Ce montage a une conséquence importante : la qualité des réponses dépend d'abord de la qualité de vos documents, ensuite seulement du modèle. Un agent branché sur des procédures contradictoires répondra de façon contradictoire. Le travail de préparation documentaire n'est pas un détail, c'est souvent la moitié du projet.
Combien ça coûte : build et exploitation
Deux budgets distincts. Le build d'abord — la construction de l'agent, son interface, l'indexation des documents :
| Option | Fourchette 2026 | À savoir |
|---|---|---|
| Outil SaaS clé en main | 50 – 500 €/mois | Rapide à tester, mais personnalisation limitée et données chez un tiers de plus. |
| Freelance / studio | 5 000 – 15 000 € | Agent sur mesure branché sur vos documents. Épure le propose par exemple à 9 900 € en forfait, livré en 7 jours. |
| Agence / ESN | 20 000 – 80 000 € | Pertinent pour les SI complexes, les fortes volumétries ou les exigences de conformité lourdes. |
L'exploitation ensuite : chaque question posée consomme des appels au modèle, facturés à l'usage par les fournisseurs d'IA. Pour un agent interne ou un support de PME, la facture mensuelle d'API se compte généralement en dizaines d'euros, rarement au-delà de quelques centaines pour un usage soutenu. S'ajoutent l'hébergement, souvent modeste, et surtout la maintenance du corpus : un agent branché sur des documents périmés devient nuisible. Prévoyez un responsable de la mise à jour, même une heure par mois.

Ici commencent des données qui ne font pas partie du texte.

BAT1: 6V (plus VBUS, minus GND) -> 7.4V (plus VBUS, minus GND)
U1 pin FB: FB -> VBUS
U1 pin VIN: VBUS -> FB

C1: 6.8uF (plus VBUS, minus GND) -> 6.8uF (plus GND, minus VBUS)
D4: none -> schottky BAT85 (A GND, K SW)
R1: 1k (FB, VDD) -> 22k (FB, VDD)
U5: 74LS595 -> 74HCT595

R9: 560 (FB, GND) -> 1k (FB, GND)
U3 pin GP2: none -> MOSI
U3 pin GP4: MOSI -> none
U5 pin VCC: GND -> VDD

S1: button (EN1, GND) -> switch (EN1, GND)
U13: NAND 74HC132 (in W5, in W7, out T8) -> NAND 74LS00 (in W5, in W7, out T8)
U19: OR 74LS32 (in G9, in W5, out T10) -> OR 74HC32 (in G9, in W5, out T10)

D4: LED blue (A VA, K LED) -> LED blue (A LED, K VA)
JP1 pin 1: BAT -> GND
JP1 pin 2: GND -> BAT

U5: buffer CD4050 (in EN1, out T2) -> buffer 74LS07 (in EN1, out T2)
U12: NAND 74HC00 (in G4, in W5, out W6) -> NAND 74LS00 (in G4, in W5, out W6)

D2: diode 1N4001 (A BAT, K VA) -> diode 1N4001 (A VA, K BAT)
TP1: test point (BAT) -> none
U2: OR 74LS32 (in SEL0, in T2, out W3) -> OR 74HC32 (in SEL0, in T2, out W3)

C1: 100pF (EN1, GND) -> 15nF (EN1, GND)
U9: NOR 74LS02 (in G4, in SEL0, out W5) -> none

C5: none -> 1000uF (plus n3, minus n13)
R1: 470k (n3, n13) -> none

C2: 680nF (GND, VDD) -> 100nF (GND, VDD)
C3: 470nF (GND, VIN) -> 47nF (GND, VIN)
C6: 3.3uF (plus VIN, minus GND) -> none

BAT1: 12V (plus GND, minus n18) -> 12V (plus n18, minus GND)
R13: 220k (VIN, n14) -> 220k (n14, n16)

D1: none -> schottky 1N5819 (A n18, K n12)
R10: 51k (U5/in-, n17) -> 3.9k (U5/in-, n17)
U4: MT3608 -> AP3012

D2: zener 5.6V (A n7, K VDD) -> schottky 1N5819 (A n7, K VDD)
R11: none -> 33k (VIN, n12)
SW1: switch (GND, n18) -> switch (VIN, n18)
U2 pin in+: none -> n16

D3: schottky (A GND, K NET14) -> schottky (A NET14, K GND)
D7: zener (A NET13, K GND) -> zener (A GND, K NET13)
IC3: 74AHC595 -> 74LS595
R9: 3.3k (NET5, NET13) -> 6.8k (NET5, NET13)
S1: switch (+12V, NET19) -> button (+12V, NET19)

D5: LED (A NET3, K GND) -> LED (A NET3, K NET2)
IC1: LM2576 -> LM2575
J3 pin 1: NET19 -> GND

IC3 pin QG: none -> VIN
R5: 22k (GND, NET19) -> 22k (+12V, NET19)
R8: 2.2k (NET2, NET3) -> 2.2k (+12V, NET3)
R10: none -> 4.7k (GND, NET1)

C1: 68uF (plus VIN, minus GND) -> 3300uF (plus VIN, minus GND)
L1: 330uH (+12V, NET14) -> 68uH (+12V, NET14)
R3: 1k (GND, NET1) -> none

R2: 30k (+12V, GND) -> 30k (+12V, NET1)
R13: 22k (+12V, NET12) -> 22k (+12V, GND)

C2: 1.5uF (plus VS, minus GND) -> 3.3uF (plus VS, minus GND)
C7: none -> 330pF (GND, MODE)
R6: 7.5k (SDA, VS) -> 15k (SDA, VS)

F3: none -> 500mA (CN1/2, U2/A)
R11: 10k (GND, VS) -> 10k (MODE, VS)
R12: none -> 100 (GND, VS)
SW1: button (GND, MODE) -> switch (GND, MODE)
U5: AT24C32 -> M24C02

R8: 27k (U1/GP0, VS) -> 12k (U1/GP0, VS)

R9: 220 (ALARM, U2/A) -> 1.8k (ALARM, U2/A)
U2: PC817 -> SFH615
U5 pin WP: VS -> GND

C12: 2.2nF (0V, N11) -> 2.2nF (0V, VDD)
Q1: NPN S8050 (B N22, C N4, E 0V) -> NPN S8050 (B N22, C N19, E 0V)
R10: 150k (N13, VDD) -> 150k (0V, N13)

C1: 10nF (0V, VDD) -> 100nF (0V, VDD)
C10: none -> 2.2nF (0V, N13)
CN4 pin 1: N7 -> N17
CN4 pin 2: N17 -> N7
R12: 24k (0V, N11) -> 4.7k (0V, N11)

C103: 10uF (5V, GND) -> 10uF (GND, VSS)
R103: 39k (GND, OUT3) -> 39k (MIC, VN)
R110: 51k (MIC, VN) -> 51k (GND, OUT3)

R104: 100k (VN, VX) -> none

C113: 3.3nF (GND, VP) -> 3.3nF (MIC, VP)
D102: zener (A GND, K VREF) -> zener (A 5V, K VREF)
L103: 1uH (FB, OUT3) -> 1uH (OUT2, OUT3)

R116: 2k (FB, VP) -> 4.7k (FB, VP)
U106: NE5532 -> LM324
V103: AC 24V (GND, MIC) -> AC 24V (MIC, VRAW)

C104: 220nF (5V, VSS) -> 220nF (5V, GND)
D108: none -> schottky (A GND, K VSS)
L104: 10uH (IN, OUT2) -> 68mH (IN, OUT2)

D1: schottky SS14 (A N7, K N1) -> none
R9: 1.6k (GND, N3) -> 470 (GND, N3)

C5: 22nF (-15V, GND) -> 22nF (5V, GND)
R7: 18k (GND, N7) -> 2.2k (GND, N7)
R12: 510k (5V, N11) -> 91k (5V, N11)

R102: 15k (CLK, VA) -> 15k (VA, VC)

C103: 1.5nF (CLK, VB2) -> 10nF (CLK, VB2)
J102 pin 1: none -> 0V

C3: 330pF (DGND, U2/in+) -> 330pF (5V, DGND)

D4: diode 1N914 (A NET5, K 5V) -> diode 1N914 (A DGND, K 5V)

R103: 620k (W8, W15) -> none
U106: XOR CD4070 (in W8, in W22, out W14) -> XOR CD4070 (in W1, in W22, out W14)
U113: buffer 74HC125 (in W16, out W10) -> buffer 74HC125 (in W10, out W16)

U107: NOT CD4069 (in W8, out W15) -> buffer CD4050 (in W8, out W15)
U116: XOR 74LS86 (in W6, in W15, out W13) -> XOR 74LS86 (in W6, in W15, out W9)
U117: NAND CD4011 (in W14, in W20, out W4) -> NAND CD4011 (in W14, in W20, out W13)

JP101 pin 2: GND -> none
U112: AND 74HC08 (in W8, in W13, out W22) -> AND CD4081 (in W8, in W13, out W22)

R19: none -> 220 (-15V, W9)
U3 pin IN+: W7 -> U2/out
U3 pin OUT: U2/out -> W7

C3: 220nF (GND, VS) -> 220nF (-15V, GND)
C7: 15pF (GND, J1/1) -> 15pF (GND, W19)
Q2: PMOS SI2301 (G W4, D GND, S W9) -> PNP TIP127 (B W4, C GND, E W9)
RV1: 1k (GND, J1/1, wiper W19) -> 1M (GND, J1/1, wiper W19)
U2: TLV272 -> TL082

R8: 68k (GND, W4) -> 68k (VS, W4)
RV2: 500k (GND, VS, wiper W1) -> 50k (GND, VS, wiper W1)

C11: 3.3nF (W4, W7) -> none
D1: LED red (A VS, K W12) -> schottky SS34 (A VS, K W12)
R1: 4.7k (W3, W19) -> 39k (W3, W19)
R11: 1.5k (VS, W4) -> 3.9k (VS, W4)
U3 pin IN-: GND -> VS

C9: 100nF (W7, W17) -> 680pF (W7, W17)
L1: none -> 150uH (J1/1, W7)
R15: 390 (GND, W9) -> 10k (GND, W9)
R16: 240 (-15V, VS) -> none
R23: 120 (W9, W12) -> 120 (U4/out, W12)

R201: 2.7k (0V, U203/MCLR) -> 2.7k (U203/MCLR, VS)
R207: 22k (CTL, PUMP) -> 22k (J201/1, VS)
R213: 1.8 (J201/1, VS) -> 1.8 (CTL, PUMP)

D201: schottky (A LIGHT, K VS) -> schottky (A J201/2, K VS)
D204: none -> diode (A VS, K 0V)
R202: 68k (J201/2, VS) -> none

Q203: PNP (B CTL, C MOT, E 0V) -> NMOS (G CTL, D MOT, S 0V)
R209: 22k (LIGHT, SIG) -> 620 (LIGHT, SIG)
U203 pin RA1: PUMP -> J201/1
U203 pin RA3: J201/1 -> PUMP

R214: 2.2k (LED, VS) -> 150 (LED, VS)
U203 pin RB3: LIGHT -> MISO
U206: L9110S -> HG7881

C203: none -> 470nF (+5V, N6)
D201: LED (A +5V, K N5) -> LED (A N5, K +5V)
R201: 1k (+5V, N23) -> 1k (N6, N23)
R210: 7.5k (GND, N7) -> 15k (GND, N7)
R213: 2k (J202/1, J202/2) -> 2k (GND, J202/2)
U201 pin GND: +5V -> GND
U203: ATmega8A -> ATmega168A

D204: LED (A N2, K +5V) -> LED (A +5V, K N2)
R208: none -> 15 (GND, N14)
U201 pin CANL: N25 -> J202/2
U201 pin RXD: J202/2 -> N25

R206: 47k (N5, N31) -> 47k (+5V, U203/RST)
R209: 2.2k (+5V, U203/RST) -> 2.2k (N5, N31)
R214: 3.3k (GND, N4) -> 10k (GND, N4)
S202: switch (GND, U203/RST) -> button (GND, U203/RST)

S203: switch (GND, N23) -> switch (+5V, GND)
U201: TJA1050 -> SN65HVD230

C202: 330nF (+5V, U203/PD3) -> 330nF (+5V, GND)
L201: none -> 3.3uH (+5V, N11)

Un mot sur la confidentialité, qui revient dans tous les échanges avec des dirigeants : dans un montage RAG classique, vos documents ne servent pas à entraîner un modèle public. Ils restent dans une base que vous contrôlez, consultée à la demande. Les questions de résidence des données et de sous-traitants se posent alors comme pour n'importe quel logiciel métier — elles se traitent au contrat, pas par renoncement.
Les limites réelles, sans marketing
Trois points méritent d'être posés franchement :
- Les hallucinations existent. Un modèle peut affirmer avec aplomb une chose fausse. La parade éprouvée : exiger des réponses sourcées. Si chaque affirmation cite le passage du document dont elle vient, l'utilisateur peut vérifier en un clic, et l'agent qui ne trouve rien doit dire « je ne sais pas » plutôt qu'inventer.
- Le fine-tuning est rarement nécessaire. Entraîner un modèle sur vos données coûte cher, fige la connaissance à la date d'entraînement, et n'améliore pas la fiabilité factuelle. Pour de la connaissance d'entreprise, le RAG fait mieux, pour moins cher, et se met à jour en remplaçant un document.
- Certaines décisions ne se délèguent pas. Un agent peut préparer une réponse, pas engager l'entreprise. Tout ce qui est contractuel, médical, juridique ou irréversible doit passer par un humain. Le bon design prévoit cette passation dès le départ.
Par où commencer
Choisissez un seul cas d'usage, celui où les mêmes questions reviennent chaque semaine. Rassemblez les dix à cinquante documents qui font référence sur ce sujet, et vérifiez qu'ils sont à jour. Définissez ce que l'agent doit refuser de faire. Avec ce cadrage, un prestataire sérieux peut chiffrer au forfait et livrer vite ; sans lui, vous achetez de l'exploration au temps passé. Pour situer les ordres de grandeur, le périmètre de l'agent IA en forfait chez Épure est public — réponses sourcées comprises.
Mesurez ensuite, dès la première semaine : nombre de questions posées, part de réponses jugées utiles, temps gagné estimé par les utilisateurs. Un agent qui n'est pas consulté n'est pas un échec de l'IA, c'est un signal de cadrage — mauvais cas d'usage, ou mauvais accès. Mieux vaut le savoir au jour 10 qu'au mois 6.